The treatment of Lyme disease and other tick-borne illnesses is a medical specialty. These illnesses are complex, and can become chronic and debilitating. There are groups of physicians, researchers and organizations, including the International Lyme and Associated Diseases Society (ILADS,) at the cutting edge of the research and treatment of Lyme and other tick borne illnesses. Just as providers who treat cancer and diabetes undergo extensive, specialized training, providers treating tick-borne illness need the same level of training. The current expression for those specializing is “Lyme literate.” Appreciating the dedication of the Island’s health care community, unfortunately there is not a single Lyme literate health care provider at the Martha’s Vineyard Hospital or any of the Island’s medical clinics.

Vineyard testing resources for Lyme disease are problematic. For many years the Martha’s Vineyard Hospital has used, and continues to use, the two-stage testing protocol developed and recommended by the Infectious Disease Society of America (IDSA.) That testing protocol has a 50-70 per cent accuracy rate. This is repeatedly documented in the research literature. That testing protocol involves antibody based tests.
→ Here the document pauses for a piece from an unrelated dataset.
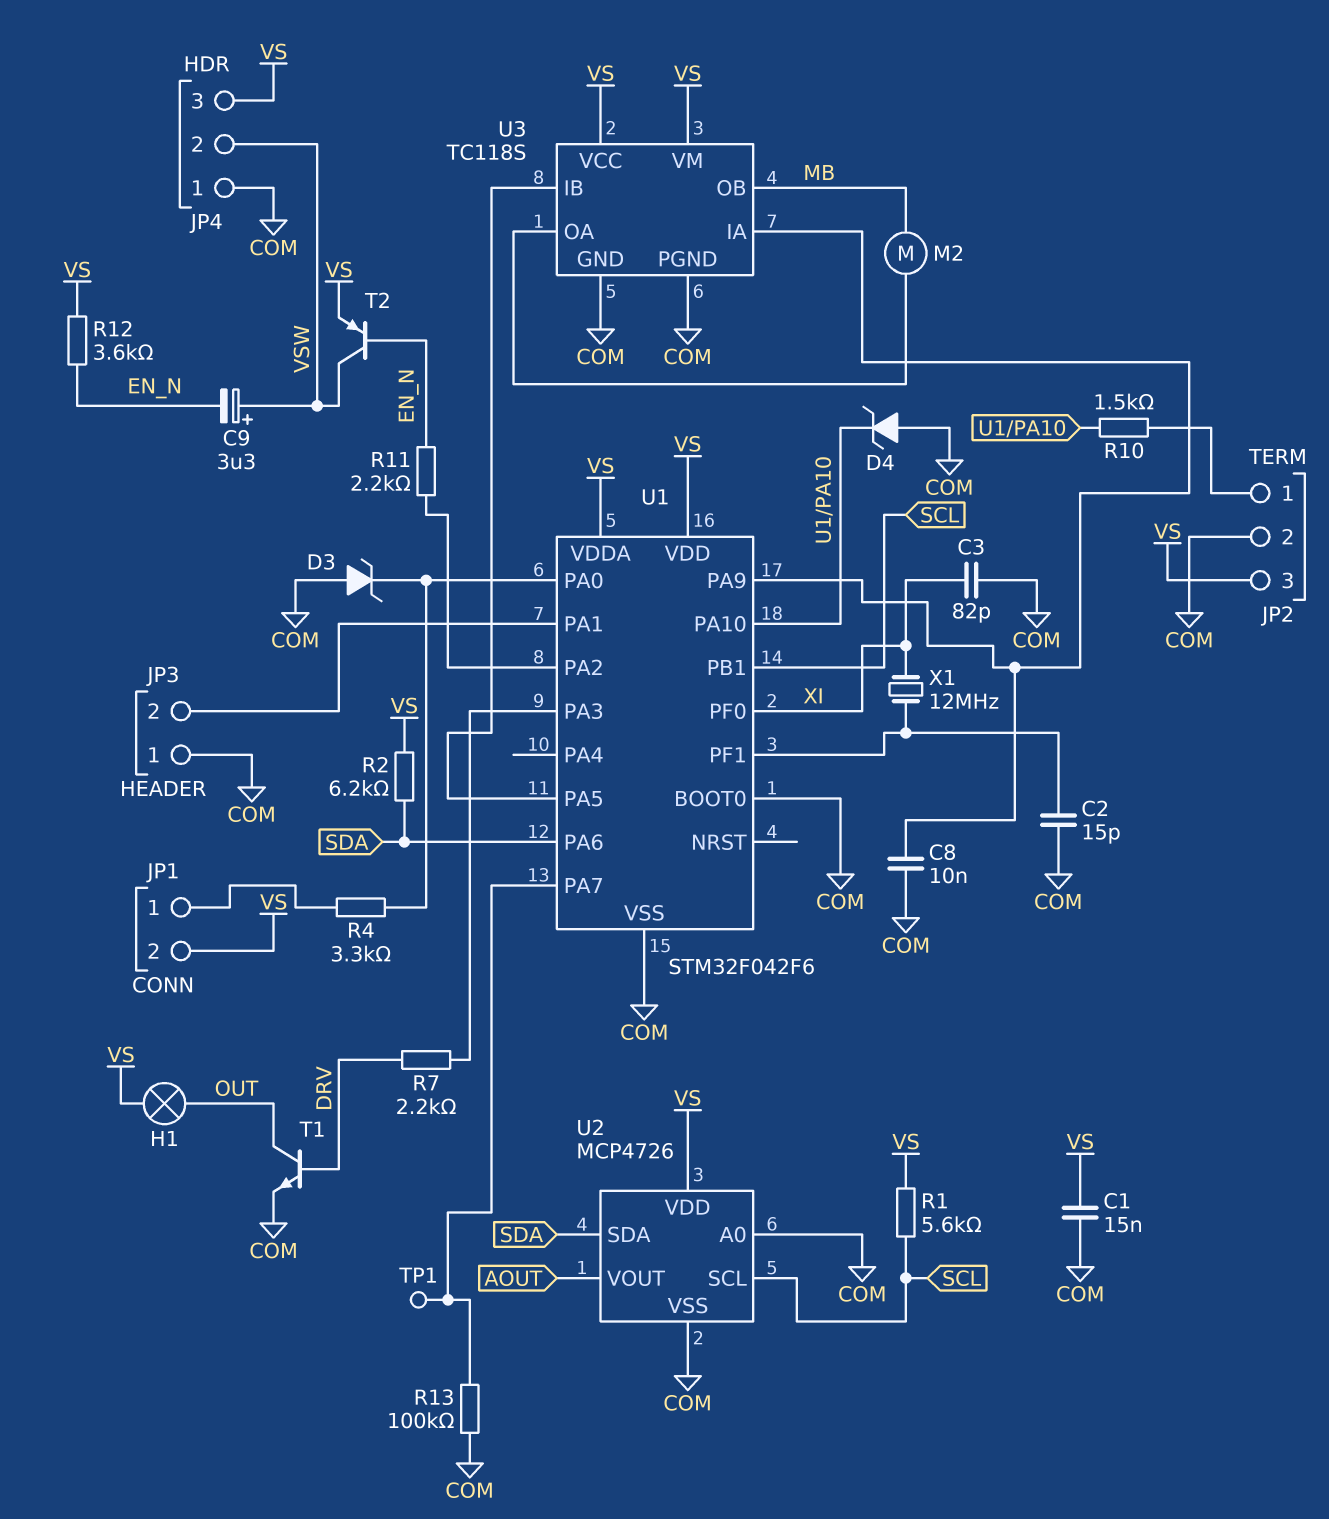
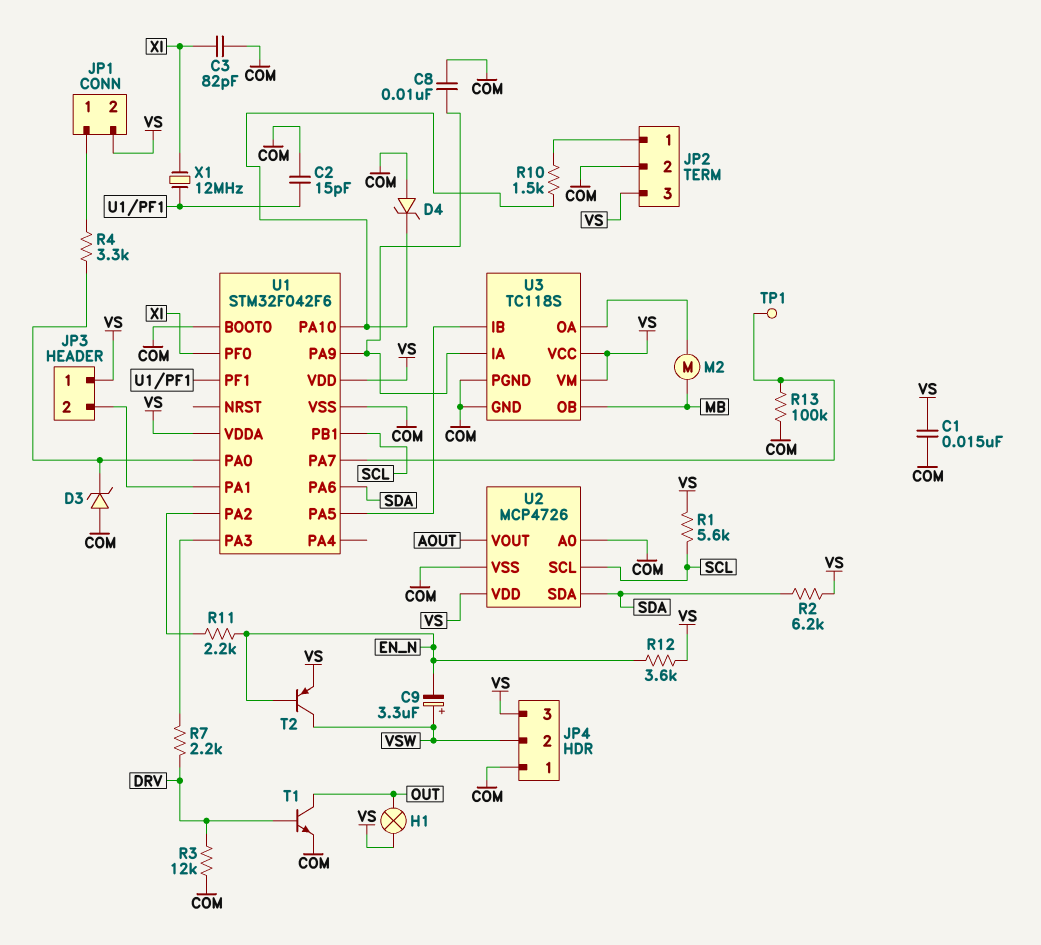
JP3 pin 1: COM -> VS
R3: none -> 12k (COM, DRV)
It is well understood in the Lyme literate medical world that antibody testing for tick-borne illness does not currently offer a medically acceptable standard of accuracy. The CDC is clear in its statement that testing for Lyme disease is a research tool only, and not the basis for diagnosis, which is made based on clinical information — a medical and symptom history. Negative test results for Lyme and other co-infections do not provide the basis for ruling out a positive diagnosis.

The Island’s testing resources for tick-borne illness have been insufficient to the task, and have yielded falsely negative results on hundreds if not thousands of infected patients, both Islanders and visitors.

The Infectious Diseases Society of America is a compromised source regarding information about the assessment and treatment of Lyme disease. A number of their physician members involved in research on Lyme and in reviewing and establishing the organization’s guidelines regarding Lyme are plaintiffs in a class action lawsuit filed under the RICO (racketeering) statutes, and making its way through the courts. The organization’s physician members have been accused of colluding with universities and nationally based insurance companies. In exchange for documented large payments from insurance companies, these physicians deliberately falsified and skewed data, and knowingly established testing guidelines that resulted in artificially narrow diagnostic criteria. The diagnostic criteria of the Lyme tests they developed, sold, and personally profited from resulted in a 30-50 per cent rate of false negatives, significantly reducing the numbers of diagnosed Lyme patients and claims the insurance companies had to pay. Given such controversies in the medical and legal arenas, it is vital that the information presented to the community on Lyme be drawn from a variety of credible sources.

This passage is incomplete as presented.